Après la cérémonie du mariage, nous avons pris l’avion pour Hawaï. « Il ne faudra pas appeler cela une lune de miel, m’a-t-il dit, comme ça personne ne pourra dire qu’elle n’a qu’un temps. »
L’amour à l’âge mûr, c’est autre chose. Nous avions tous deux connu des hauts et des bas pour savoir qui nous étions et nous avions appris à faire des compromis. Nous avions vu des êtres chers mourir et savions que la ligne d’arrivée approchait. Pourquoi ne pas laisser notre cœur s’enflammer une dernière fois ?
Je n’avais plus la beauté de mes 20 ans, mais je n’étais pas aussi névrosée. J’avais survécu à des pertes, des erreurs et des décisions irréfléchies ; si cette relation échouait, je lui survivrais également. Et contrairement à d’autres hommes que j’avais connus, Sam était un adulte responsable qui ne craignait pas l’intimité et explorait avec joie ce que la vie avait à lui offrir. Nous avons écouté notre cœur et, durant quelques années, nous avons eu notre petit coin de paradis sur terre.

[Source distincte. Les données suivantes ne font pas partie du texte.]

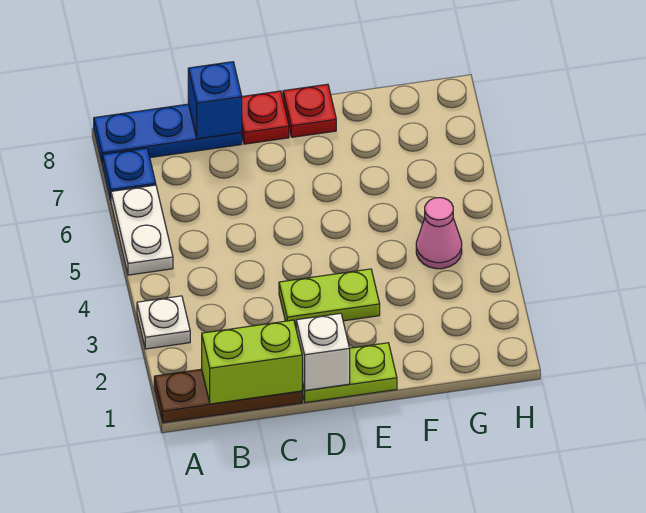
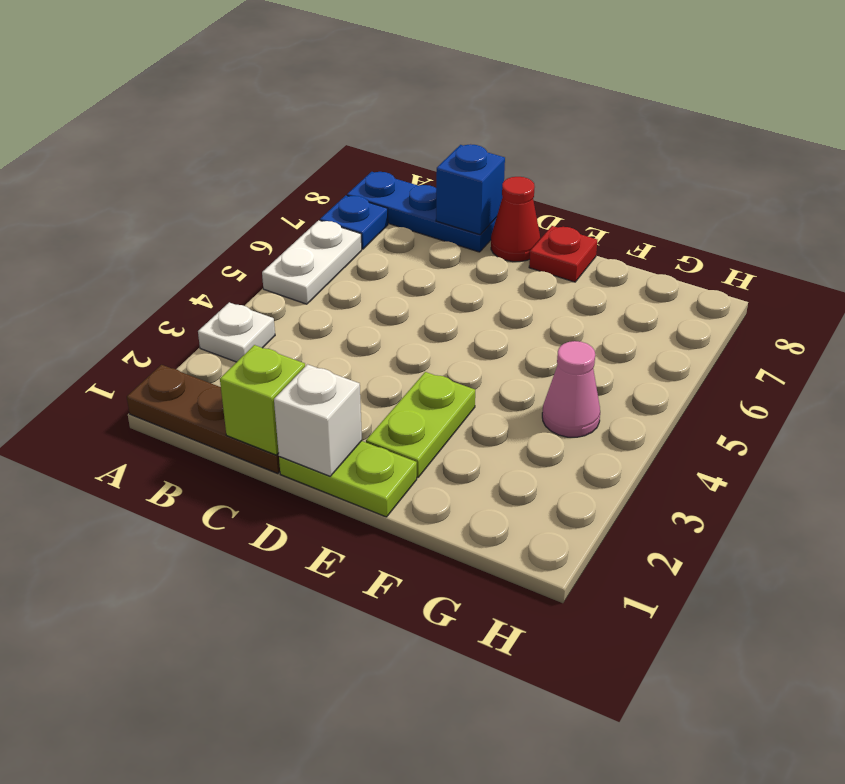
lime brick B1:C1 level 2 -> lime brick C1 level 2
lime plate D3:E3 level 1 -> lime plate E2:E3 level 1
red plate D8 level 1 -> red cone D8 level 1

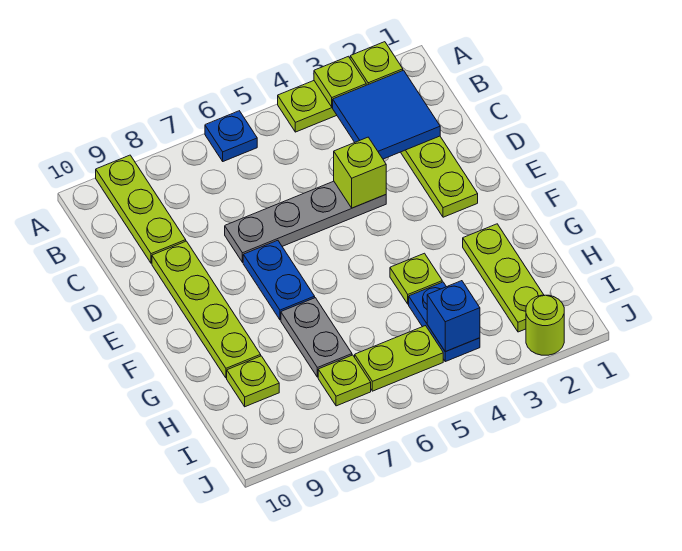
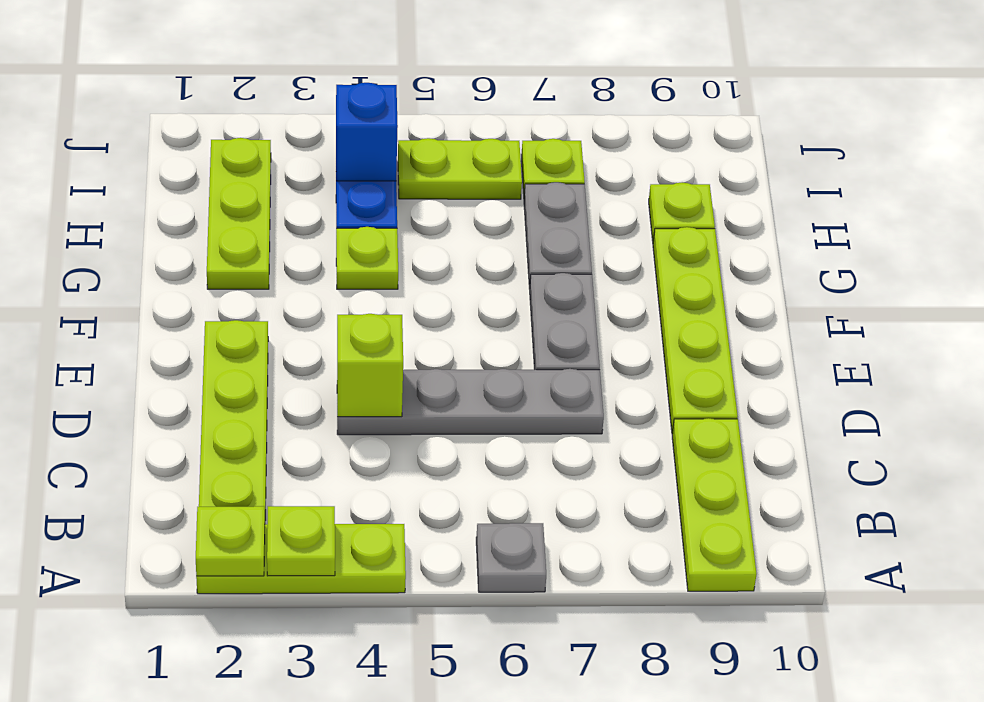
blue plate A6 level 1 -> grey plate A6 level 1
blue tile B2:C3 level 2 -> none
blue plate E7:F7 level 1 -> grey plate E7:F7 level 1
lime round brick J2 level 1 -> none

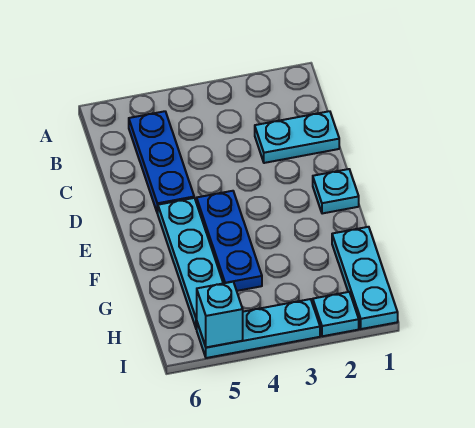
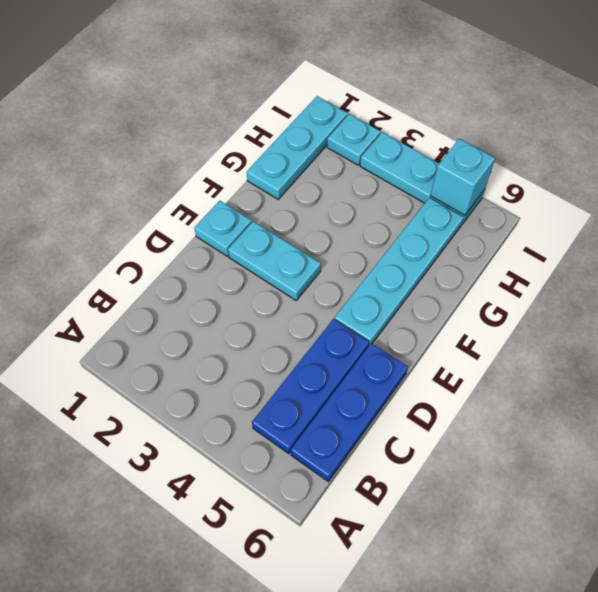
cyan plate C1:C2 level 1 -> cyan plate E2:E3 level 1
blue plate E4:G4 level 1 -> blue plate B6:D6 level 1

Puis un jour, la glande lacrymale de l’œil droit de Sam a cessé de fonctionner, et très rapidement son œil s’est mis à saillir. Mauvais diagnostics et traitements inefficaces se sont succédé jusqu’à ce qu’une biopsie révèle qu’il souffrait d’un cancer de stade IV. Il n’y survivrait pas. Malgré ses souffrances, il menait avec grâce et courage son combat contre la mort.
Un matin, toutefois, il s’est trouvé incapable d’avaler les boules de pastèque qu’il aimait tant. Il est décédé quelques heures plus tard.
Non seulement ai-je été heureuse durant les quelques années que j’ai passées à ses côtés, mais je savais que je l’étais. J’ai reçu l’un des plus grands dons de l’existence : le véritable amour.
Sam me manque désespérément, mais j’accepte mon chagrin, car il est à la hauteur du bonheur que j’ai connu avec lui.
Nous nous sommes souvent dit que nous avions une chance inouïe. C’était le cas. Un amour naissant peut se montrer étonnamment généreux, même pour des personnes âgées.